Antoine Bédard signe une trame musicale d’une efficacité redoutable : alors que des airs subtils d’opéra ou cléricaux accompagnent quelques échanges ici et là, une musique électro retentit lors d’un moment d’horreur particulièrement réussi, faisant bondir le cœur et l’attention des spectateurs. Aux costumes, Sébastien Dionne ratisse large : ici, le marquis porte un habit deux pièces classique avec cravate très large - représentation phallique – là, il se déplace en peignoir de soie. L’Abbé n’est pas en reste : alors que le devant est très moderne, pantalon et chemise, le tissu du haut plonge derrière jusqu’aux talons pour former l’habit ecclésiastique, quand le personnage tourne le dos au public.

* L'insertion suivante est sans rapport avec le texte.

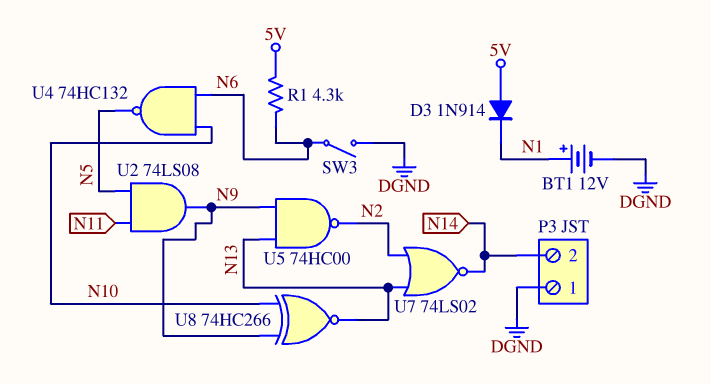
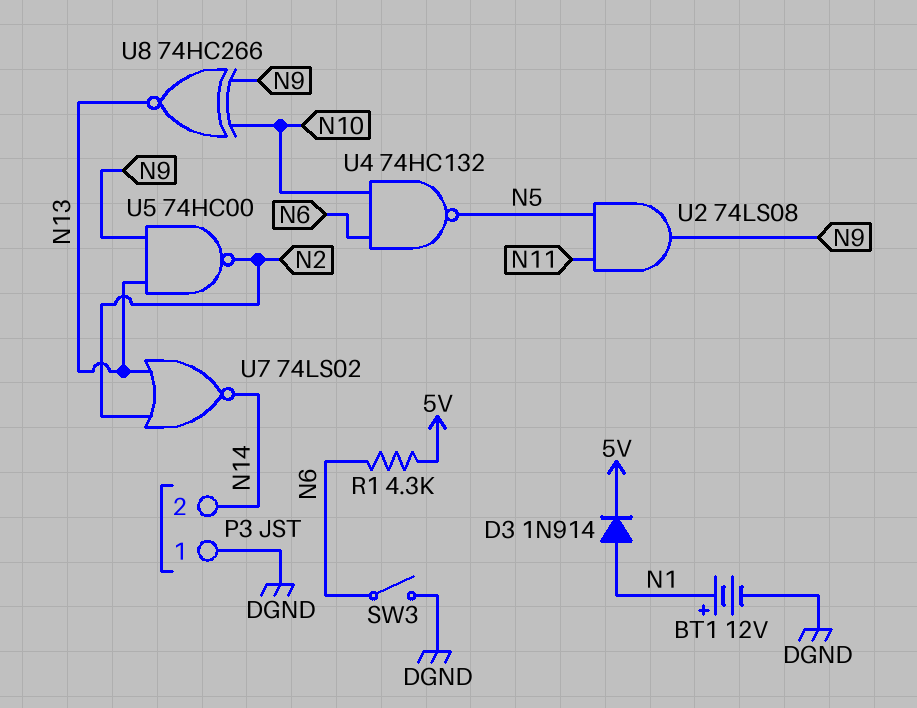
D3: diode 1N914 (A 5V, K N1) -> diode 1N914 (A N1, K 5V)

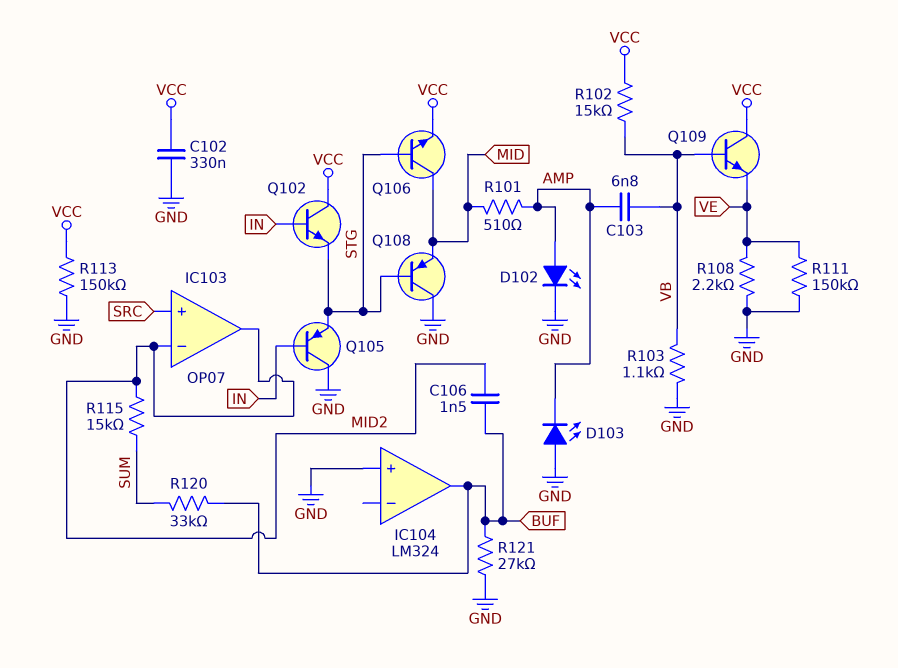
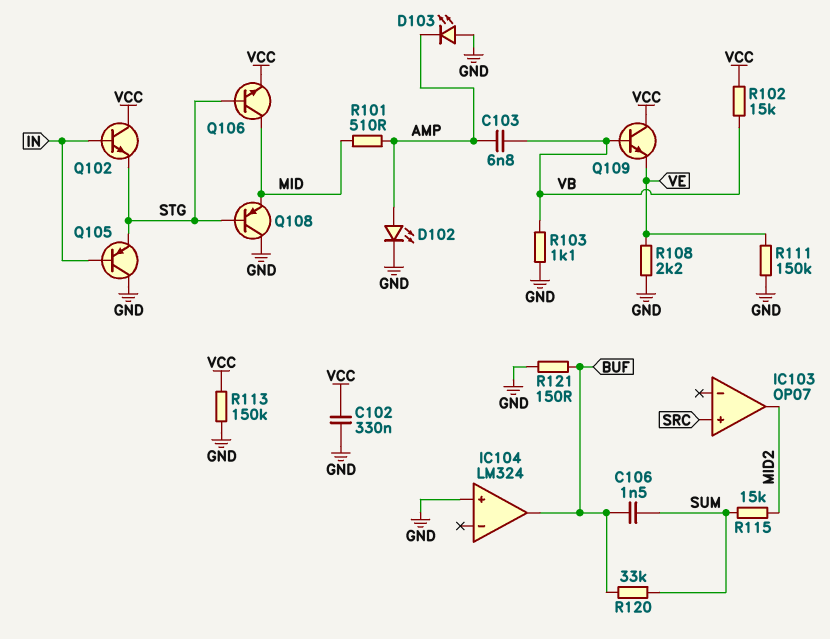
C106: 1.5nF (BUF, MID2) -> 1.5nF (BUF, SUM)
IC103 pin in-: MID2 -> none
R121: 27k (BUF, GND) -> 150 (BUF, GND)

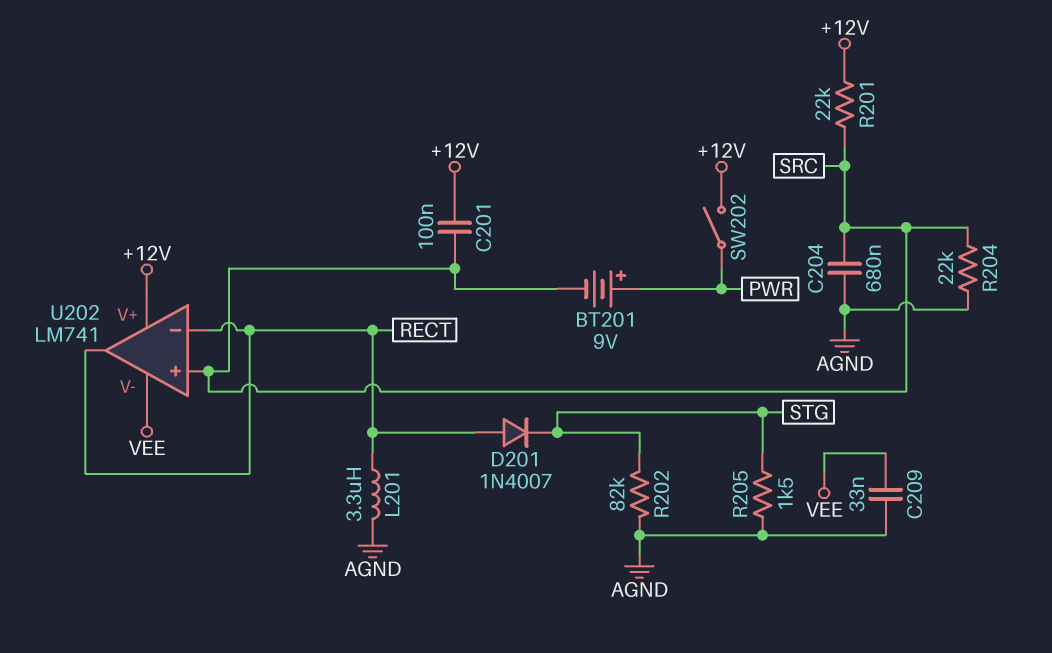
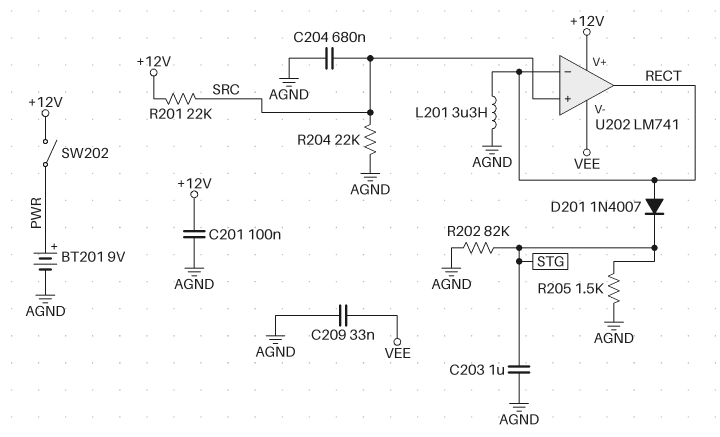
BT201: 9V (plus PWR, minus SRC) -> 9V (plus PWR, minus AGND)
C201: 100nF (+12V, SRC) -> 100nF (+12V, AGND)
C203: none -> 1uF (AGND, STG)

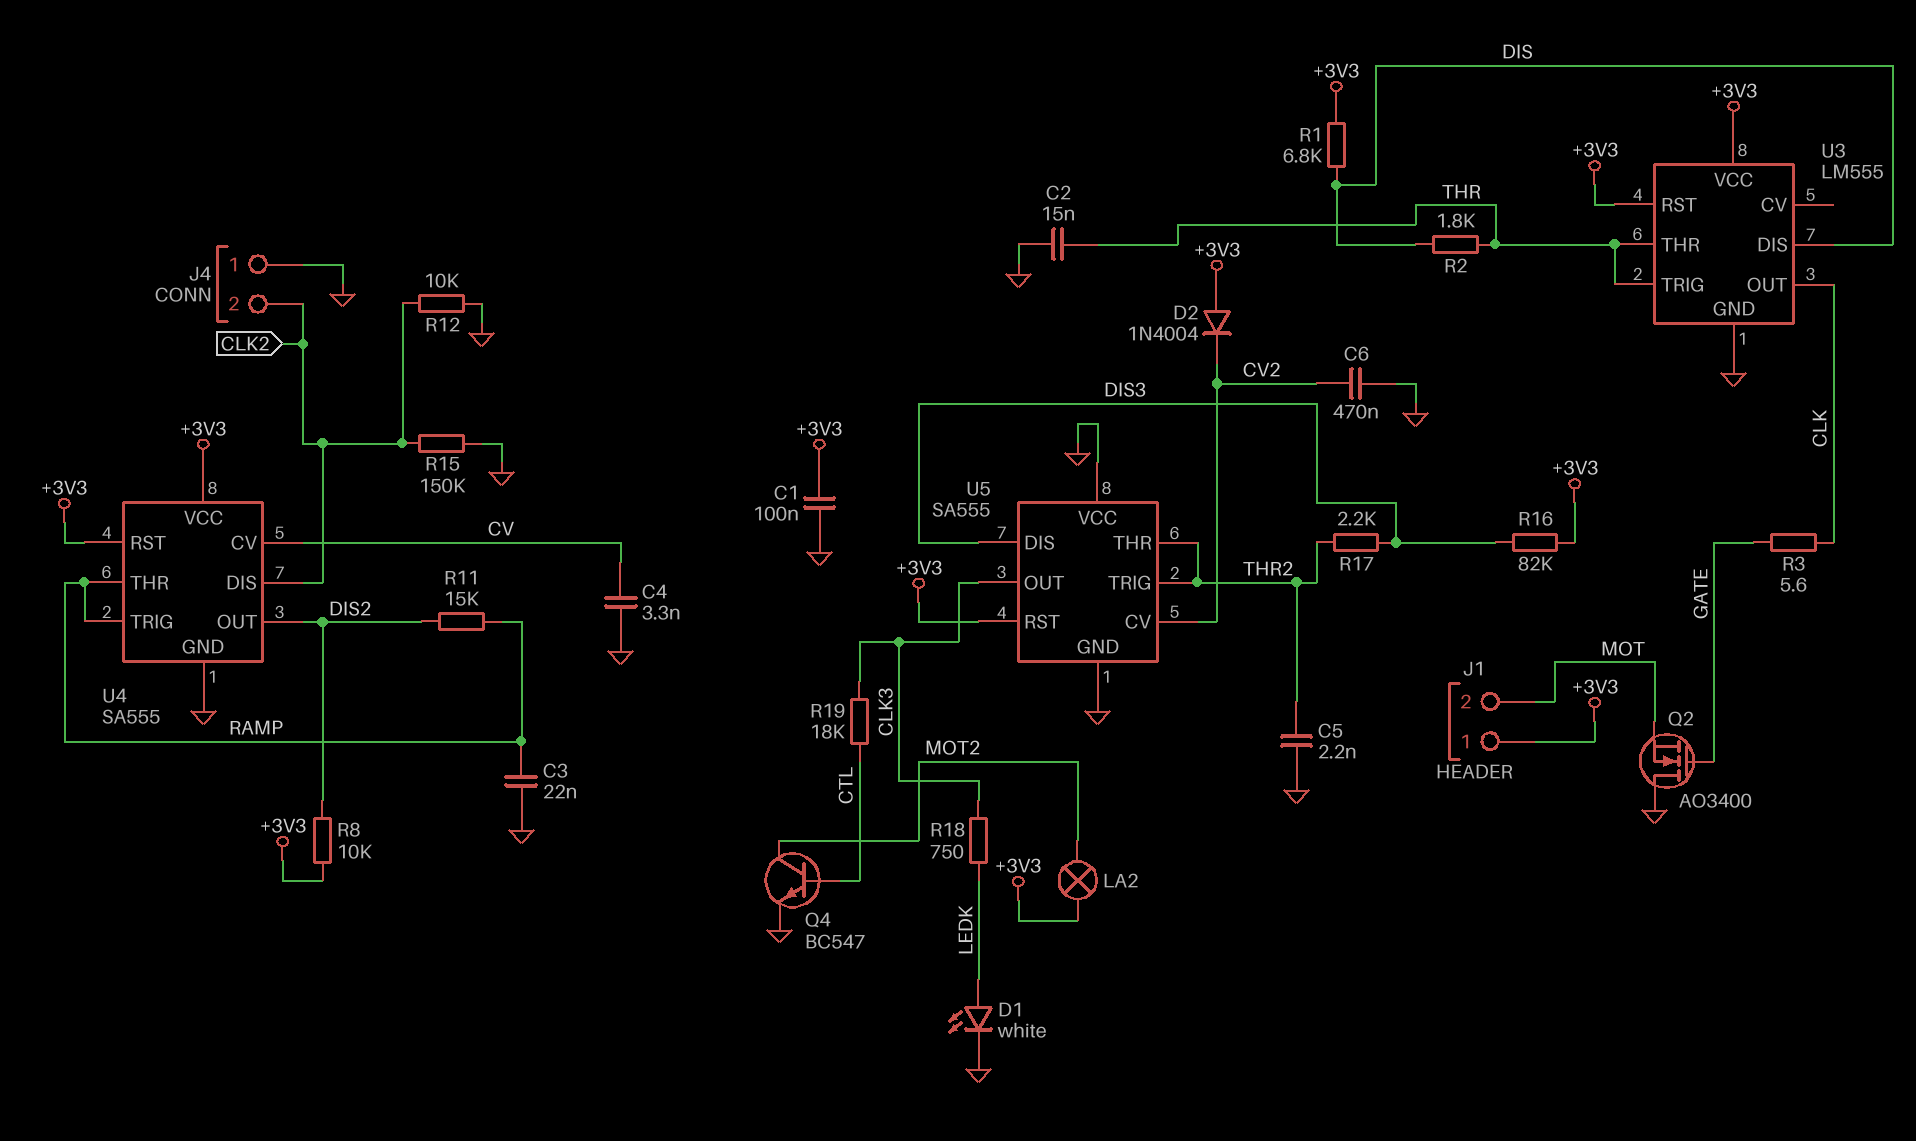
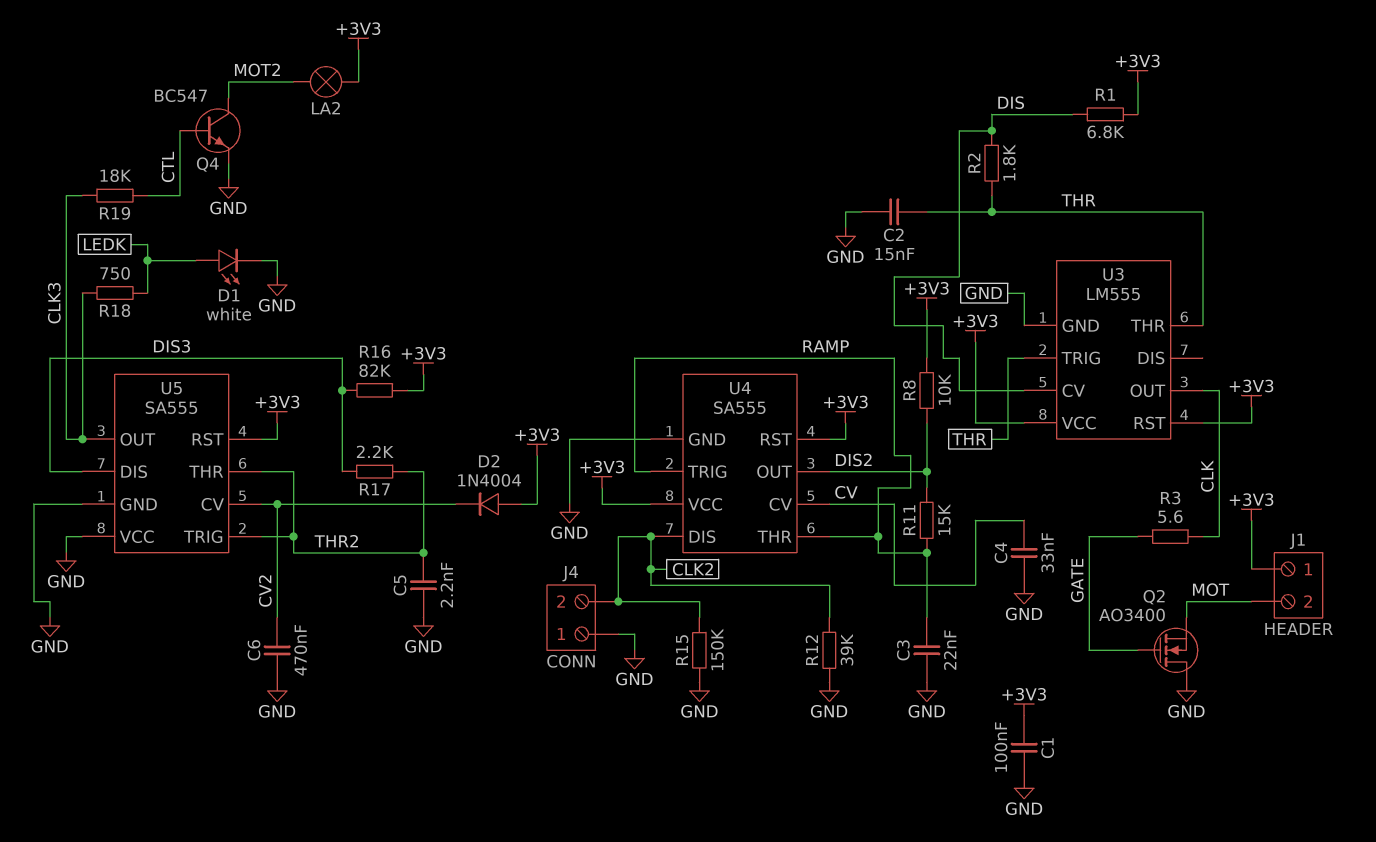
C4: 3.3nF (CV, GND) -> 33nF (CV, GND)
R12: 10k (CLK2, GND) -> 39k (CLK2, GND)
U3 pin CV: none -> DIS
U3 pin DIS: DIS -> none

Quills est possiblement la production la plus subversive et gothique du répertoire d’Ex Machina. La pièce ne sombre heureusement pas dans la surenchère, dosant savamment ses effets pervers, satiriques, érotiques et horrifiques, proposant même une conclusion comique – et étonnante par quelques effets spéciaux ! -, pour évoquer l’ampleur de la contagion sadique qu’il laisse au monde, prendre forme petit à petit, mais aussi le legs de cet homme de lettres diabolisé, pervers, révolutionnaire, anarchiste, anticlérical… maintenant réhabilité. Troublant.